The NEC may plausibly be compared to the NSC, although it certainly never acquired the breadth of jurisdiction over economic policy issues that the NSC had over security issues. The president relied heavily on a process organized by the NEC in making the key decisions on the 1993 economic package, for instance, but the Council was largely shut out of the development of the president’s health care plan, despite the plan’s enormous economic and budgetary implications. The NEC principals, who meet regularly, have rarely, if ever, addressed civilian technology policy issues. Meetings convened by NEC deputies have effectively resolved some issues in this area, for instance, at the intersection of technology and trade policy. The NEC’s most important impacts on technology policy, however, have been the result of the sustained interest of a few members of its 20-person staff. These staff members act more as policy entrepreneurs than as convenors or “honest brokers” of agency interests, as the economic assistant and his or her (Tyson replaced Rubin in this job in 1995) deputies have sometimes been described. They have connections on Capitol Hill and to the political side of the White House, which assist them in devising strategy and gaining allies. They can also draw on the clout of their superiors at NEC. Backed by this authority, the NEC staff was able to exert some leverage on OMB and the operating agencies. Several of the first-term initiatives were spearheaded at this level. However, a few professionals, no matter how hard they work, can only do so much. As the need grew to conceive, develop, and execute new agenda items, beyond those inherited from the pre-Clinton Congress, the NEC’s lack of analytical capability and staff support became an increasingly severe constraint.

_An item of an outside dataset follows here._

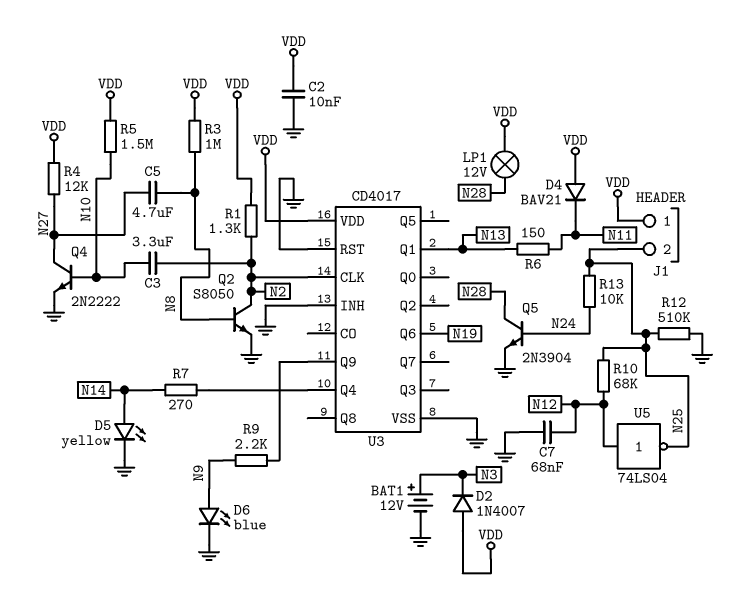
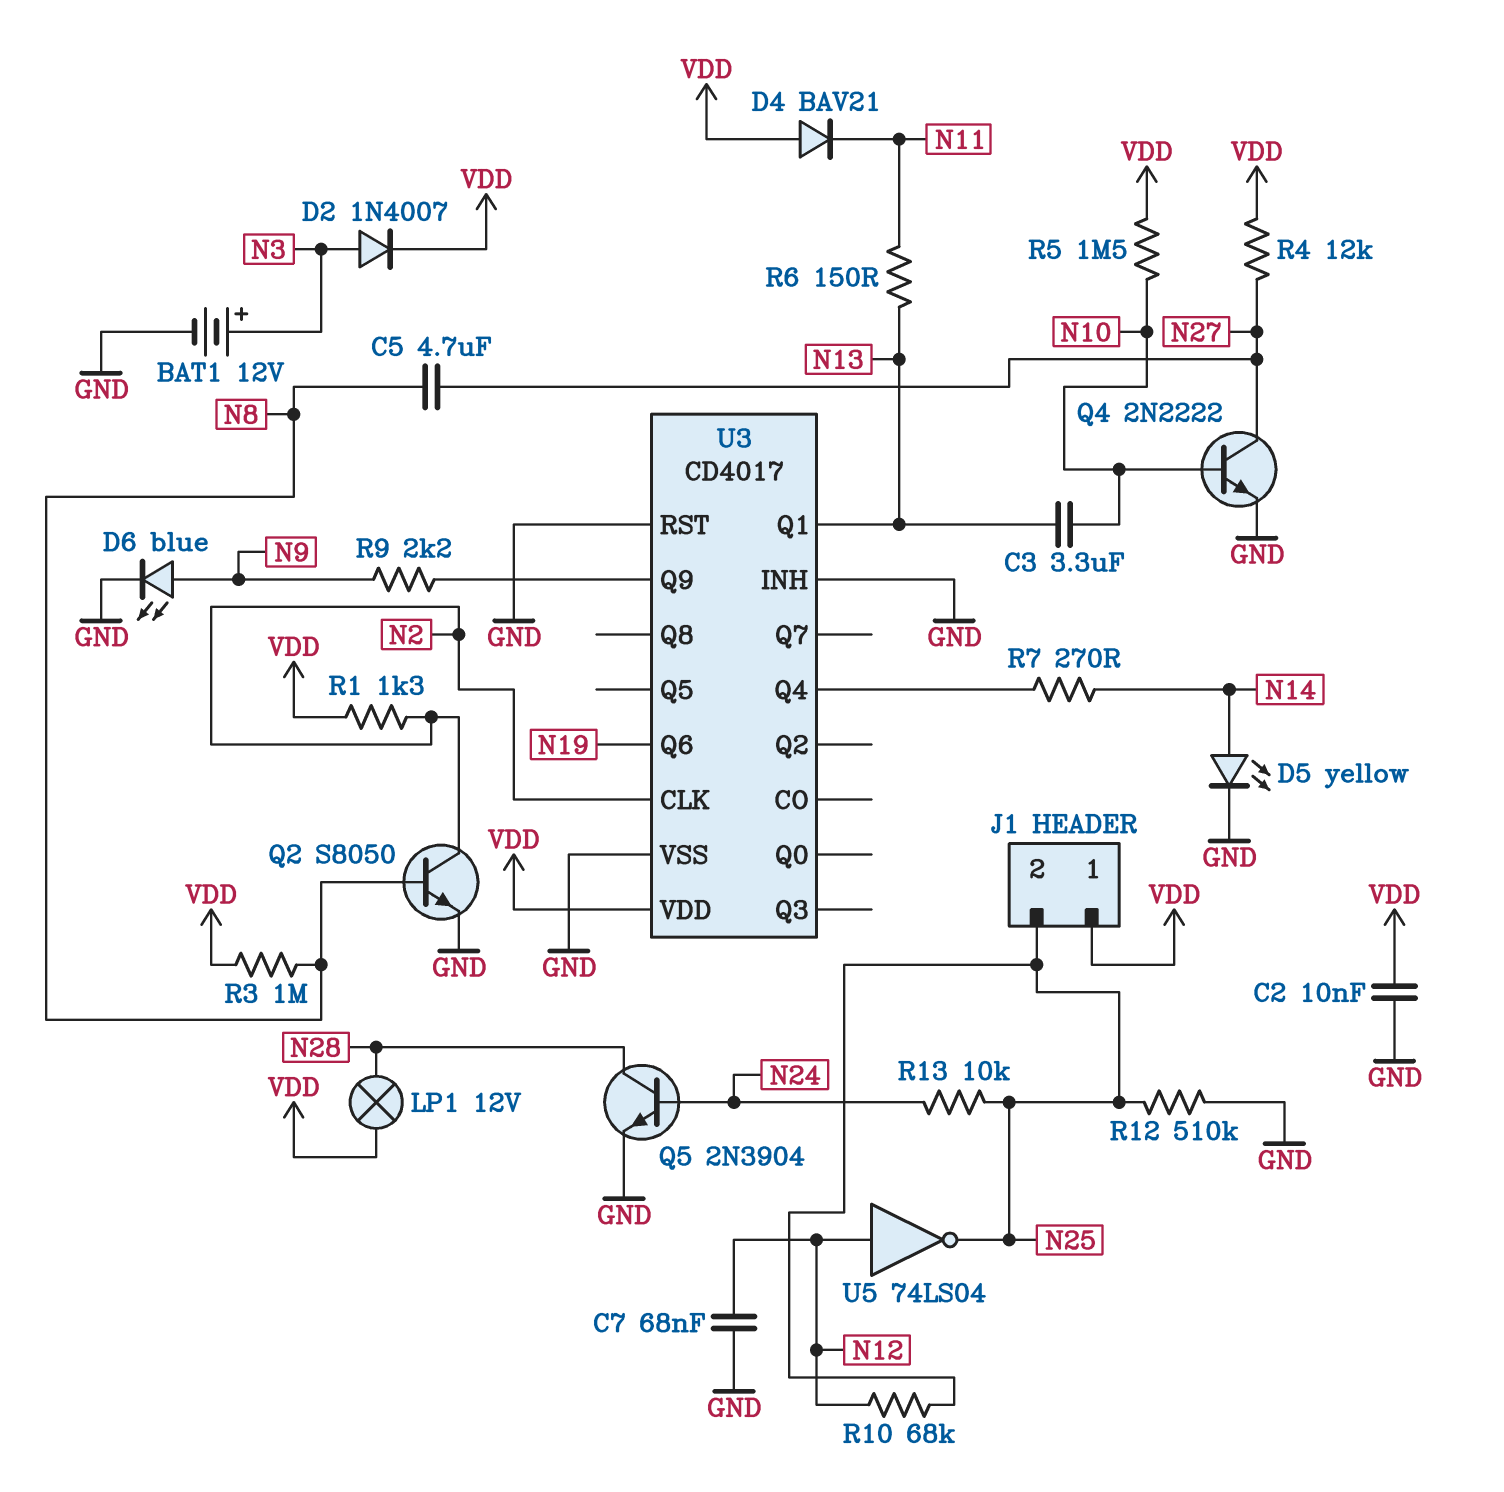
C3: 3.3uF (N2, N10) -> 3.3uF (N10, N13)
D2: diode 1N4007 (A VDD, K N3) -> diode 1N4007 (A N3, K VDD)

Early in the term, OSTP, too, seemed to be very influential in technology policy-making as it related to the economy. A report in Science claimed that Gibbons met with the president nearly every day. OSTP took the leading role in the establishment of the PNGV, the administration’s first major technology policy initiative, which involved negotiations at the very highest levels. But OSTP has not lived up to its early billings. Gibbons is not perceived to wield much clout in the White House. OSTP has focused much of its energy on the federal R&D budget, but its influence has been modest by most accounts. The guidance issued annually at the beginning of the budget process under the signature of the science advisor and the director of OMB is so general as to justify almost anything the agencies are doing. A great deal of OSTP staff time has been absorbed administering the NSTC committees, which have not generally been able to exert influence on the R&D budget commensurate with this effort. OSTP’s participation in reviews of agency budgets, which is largely at the discretion of OMB, has been more effective, and OSTP deserves a share of the credit for the good showing of the R&D accounts in the Clinton budget proposals, including its technology R&D programs. The complaints that OSTP has been less than vigilant on behalf of R&D spending, which sometimes issue from the research community, are not shared by those inside the policy process; if anything, OSTP’s views are sometimes discounted as those of a special pleader representing this community.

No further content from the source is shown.